▶ [About this task] Give back exactly the lines of the entries below from the line with "text: (531, 391) -> (752, 396), moved" to the line with "part: (403, 171) -> (496, 366), removed", inclusive, and only those.

───── Dataset content

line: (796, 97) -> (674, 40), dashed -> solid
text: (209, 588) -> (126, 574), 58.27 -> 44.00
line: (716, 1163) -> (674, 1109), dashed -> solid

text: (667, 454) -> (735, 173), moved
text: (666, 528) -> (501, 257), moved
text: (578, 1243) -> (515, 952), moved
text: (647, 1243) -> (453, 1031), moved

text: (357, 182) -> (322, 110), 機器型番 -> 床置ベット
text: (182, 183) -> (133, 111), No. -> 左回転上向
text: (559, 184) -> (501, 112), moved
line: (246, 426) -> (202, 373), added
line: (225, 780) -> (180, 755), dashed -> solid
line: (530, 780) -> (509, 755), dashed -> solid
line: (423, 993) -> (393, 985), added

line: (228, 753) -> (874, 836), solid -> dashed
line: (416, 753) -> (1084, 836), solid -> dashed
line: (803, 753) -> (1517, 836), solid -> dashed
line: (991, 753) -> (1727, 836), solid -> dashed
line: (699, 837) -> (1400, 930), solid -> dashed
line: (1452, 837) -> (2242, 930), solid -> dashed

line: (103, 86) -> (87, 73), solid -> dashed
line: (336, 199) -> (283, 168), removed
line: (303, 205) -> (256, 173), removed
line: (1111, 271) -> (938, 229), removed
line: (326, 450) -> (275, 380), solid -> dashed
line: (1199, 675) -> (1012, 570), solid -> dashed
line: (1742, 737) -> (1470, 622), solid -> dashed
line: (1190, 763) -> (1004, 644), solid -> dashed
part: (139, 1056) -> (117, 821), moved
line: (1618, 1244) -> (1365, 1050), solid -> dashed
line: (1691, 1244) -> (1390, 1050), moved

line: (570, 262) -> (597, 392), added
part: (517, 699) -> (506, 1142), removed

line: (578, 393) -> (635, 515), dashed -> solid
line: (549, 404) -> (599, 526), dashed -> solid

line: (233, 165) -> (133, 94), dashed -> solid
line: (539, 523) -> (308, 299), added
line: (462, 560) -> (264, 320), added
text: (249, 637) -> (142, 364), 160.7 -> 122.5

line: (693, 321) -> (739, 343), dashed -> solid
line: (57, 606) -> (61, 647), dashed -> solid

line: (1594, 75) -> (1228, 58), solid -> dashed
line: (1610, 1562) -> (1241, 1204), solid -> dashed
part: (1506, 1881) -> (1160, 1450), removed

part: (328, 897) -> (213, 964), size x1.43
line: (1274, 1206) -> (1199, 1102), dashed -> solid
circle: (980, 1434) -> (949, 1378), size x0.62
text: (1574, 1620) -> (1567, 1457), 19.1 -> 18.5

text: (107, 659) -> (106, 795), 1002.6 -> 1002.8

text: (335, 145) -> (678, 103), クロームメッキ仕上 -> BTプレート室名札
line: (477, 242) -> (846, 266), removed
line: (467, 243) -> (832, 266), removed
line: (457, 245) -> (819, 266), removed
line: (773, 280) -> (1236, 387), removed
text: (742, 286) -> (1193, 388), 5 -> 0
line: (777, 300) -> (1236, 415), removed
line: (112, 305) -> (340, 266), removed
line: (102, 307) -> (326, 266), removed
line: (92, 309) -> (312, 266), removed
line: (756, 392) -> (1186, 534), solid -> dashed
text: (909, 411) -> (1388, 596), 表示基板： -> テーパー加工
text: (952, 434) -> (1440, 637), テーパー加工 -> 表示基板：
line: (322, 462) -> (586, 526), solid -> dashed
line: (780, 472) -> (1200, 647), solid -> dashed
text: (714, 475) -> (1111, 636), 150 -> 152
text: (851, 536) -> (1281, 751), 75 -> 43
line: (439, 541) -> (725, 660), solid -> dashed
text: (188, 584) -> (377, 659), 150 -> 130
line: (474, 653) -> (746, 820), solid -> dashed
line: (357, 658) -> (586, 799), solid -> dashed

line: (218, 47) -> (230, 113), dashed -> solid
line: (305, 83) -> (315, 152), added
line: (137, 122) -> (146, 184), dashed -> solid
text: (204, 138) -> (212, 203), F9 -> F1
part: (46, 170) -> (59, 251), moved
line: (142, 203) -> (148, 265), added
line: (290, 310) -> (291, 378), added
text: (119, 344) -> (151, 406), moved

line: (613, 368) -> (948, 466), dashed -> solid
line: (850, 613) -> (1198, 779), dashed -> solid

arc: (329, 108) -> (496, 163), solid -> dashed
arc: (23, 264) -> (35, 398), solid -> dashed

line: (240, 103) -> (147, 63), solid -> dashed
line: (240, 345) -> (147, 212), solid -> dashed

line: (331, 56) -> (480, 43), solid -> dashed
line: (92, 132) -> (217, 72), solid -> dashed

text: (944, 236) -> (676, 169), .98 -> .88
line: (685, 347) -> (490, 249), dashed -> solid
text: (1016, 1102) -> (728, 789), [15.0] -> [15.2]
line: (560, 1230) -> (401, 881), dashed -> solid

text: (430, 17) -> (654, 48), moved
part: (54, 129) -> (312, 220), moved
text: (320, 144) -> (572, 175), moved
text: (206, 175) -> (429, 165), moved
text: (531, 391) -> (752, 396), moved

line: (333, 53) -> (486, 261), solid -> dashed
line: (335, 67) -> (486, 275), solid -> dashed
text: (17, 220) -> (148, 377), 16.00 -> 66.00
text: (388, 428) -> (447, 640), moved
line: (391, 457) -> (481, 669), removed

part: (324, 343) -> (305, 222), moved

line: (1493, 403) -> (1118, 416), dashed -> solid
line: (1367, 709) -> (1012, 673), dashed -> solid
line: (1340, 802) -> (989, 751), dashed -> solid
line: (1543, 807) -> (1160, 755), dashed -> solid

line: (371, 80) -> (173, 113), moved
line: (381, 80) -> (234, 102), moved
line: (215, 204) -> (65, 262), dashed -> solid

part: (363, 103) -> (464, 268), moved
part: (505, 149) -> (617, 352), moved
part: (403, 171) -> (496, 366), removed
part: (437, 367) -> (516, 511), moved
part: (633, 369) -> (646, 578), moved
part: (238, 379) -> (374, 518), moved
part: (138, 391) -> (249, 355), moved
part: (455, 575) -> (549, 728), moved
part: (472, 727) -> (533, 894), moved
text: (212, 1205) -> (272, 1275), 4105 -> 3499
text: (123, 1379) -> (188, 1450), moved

──────────

▶ [Result]
text: (531, 391) -> (752, 396), moved

line: (333, 53) -> (486, 261), solid -> dashed
line: (335, 67) -> (486, 275), solid -> dashed
text: (17, 220) -> (148, 377), 16.00 -> 66.00
text: (388, 428) -> (447, 640), moved
line: (391, 457) -> (481, 669), removed

part: (324, 343) -> (305, 222), moved

line: (1493, 403) -> (1118, 416), dashed -> solid
line: (1367, 709) -> (1012, 673), dashed -> solid
line: (1340, 802) -> (989, 751), dashed -> solid
line: (1543, 807) -> (1160, 755), dashed -> solid

line: (371, 80) -> (173, 113), moved
line: (381, 80) -> (234, 102), moved
line: (215, 204) -> (65, 262), dashed -> solid

part: (363, 103) -> (464, 268), moved
part: (505, 149) -> (617, 352), moved
part: (403, 171) -> (496, 366), removed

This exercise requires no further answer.